Presumably it puts a cookie on the user's computer, does this cookie expire after a certain amount of time? Or does it allow the user to be logged in indefinitely, unless they manually log out?

Yes it uses a cookie and by default it is set to 90 days. The relevant code if you're interested is in Member::logIn()

Interesting, I'm on 2.4.1

I have clients calling me nonstop about this bug and this is the forum post that comes up in Google trying to track this down.

It's documented in Trac:
http://open.silverstripe.org/ticket/6646
and over at github
https://github.com/silverstripe/sapphire/commit/ef6432d6476cbd47d91f52128c1d76a976881f59

Basically there is a typo in Member where the RememberLoginToken is updated correctly for that member on auto login, but the old token is written to the cookie again (the cookie value remains unchanged).

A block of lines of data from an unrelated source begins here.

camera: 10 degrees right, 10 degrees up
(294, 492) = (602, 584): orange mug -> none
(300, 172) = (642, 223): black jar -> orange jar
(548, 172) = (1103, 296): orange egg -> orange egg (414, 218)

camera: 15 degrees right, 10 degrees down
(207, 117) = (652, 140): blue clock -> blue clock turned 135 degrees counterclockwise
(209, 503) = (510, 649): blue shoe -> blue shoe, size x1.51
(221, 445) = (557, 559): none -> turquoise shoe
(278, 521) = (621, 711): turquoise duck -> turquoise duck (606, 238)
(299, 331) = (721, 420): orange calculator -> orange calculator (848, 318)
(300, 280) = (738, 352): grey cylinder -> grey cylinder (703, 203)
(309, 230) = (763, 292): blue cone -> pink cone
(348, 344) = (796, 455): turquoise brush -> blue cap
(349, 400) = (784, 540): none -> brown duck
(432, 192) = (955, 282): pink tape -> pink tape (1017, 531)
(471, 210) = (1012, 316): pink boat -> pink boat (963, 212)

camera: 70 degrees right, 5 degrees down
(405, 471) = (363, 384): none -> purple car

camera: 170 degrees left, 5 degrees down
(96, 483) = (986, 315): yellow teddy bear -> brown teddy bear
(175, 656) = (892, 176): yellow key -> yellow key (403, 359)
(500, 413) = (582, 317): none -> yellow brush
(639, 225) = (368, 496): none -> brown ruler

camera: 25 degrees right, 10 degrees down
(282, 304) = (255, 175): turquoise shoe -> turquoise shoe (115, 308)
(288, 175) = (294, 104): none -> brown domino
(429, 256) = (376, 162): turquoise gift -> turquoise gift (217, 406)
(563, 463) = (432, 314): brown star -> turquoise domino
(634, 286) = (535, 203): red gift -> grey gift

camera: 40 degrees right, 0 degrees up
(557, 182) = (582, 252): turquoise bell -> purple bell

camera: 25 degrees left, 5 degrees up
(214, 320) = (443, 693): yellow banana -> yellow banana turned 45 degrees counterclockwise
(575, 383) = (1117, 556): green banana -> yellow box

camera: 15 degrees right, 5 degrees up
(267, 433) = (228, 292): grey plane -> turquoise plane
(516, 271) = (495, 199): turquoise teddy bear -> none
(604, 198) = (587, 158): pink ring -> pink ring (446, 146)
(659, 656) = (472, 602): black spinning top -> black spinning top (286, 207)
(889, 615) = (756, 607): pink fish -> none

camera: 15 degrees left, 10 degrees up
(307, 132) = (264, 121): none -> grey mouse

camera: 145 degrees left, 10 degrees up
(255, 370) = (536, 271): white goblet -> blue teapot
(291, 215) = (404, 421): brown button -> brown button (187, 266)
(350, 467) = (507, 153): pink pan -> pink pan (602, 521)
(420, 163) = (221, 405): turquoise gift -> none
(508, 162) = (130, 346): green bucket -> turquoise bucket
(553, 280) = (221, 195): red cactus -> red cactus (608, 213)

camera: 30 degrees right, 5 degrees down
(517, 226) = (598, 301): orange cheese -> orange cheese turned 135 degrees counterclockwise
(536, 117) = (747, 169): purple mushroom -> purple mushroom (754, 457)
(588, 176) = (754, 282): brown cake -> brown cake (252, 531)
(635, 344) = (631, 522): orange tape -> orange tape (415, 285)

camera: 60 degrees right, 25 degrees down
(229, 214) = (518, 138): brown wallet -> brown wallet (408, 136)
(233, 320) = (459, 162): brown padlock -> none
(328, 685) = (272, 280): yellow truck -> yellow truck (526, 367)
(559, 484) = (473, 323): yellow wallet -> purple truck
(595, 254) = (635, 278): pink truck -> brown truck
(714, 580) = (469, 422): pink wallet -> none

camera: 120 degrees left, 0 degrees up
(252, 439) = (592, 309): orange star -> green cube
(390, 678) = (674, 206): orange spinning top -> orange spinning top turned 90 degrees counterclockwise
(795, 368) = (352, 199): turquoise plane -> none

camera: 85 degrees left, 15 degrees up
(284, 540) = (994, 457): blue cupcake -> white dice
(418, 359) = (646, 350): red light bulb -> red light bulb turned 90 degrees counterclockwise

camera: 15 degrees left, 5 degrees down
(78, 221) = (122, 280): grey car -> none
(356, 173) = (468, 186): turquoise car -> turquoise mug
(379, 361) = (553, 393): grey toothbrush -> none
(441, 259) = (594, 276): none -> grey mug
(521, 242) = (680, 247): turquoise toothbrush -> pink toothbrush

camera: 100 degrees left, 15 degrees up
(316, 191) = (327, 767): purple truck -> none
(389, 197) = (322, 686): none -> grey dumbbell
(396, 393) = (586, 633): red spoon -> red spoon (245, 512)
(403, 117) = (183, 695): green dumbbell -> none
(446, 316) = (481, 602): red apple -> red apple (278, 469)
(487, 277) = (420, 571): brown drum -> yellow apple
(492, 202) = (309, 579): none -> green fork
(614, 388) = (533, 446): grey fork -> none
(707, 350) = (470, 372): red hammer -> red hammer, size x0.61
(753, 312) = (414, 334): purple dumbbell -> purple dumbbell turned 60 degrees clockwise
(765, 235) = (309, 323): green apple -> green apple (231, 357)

The fix has been in place in trunk for 2 months (!) so I guess it's going to make it's way into 2.4.6 when it's released. If you can't wait that long then here is the patch:

=== modified file 'sapphire/security/Member.php'
--- sapphire/security/Member.php 2011-05-10 06:57:10 +0000
+++ sapphire/security/Member.php 2011-07-27 07:53:57 +0000
@@ -399,7 +399,7 @@

$generator = new RandomGenerator();
$member->RememberLoginToken = $generator->generateHash('sha1');
- Cookie::set('alc_enc', $member->ID . ':' . $token, 90, null, null, false, true);
+ Cookie::set('alc_enc', $member->ID . ':' . $member->RememberLoginToken, 90, null, null, false, true);

$member->NumVisit++;
$member->write();

Hopefully this will help those like me who track this down via Google.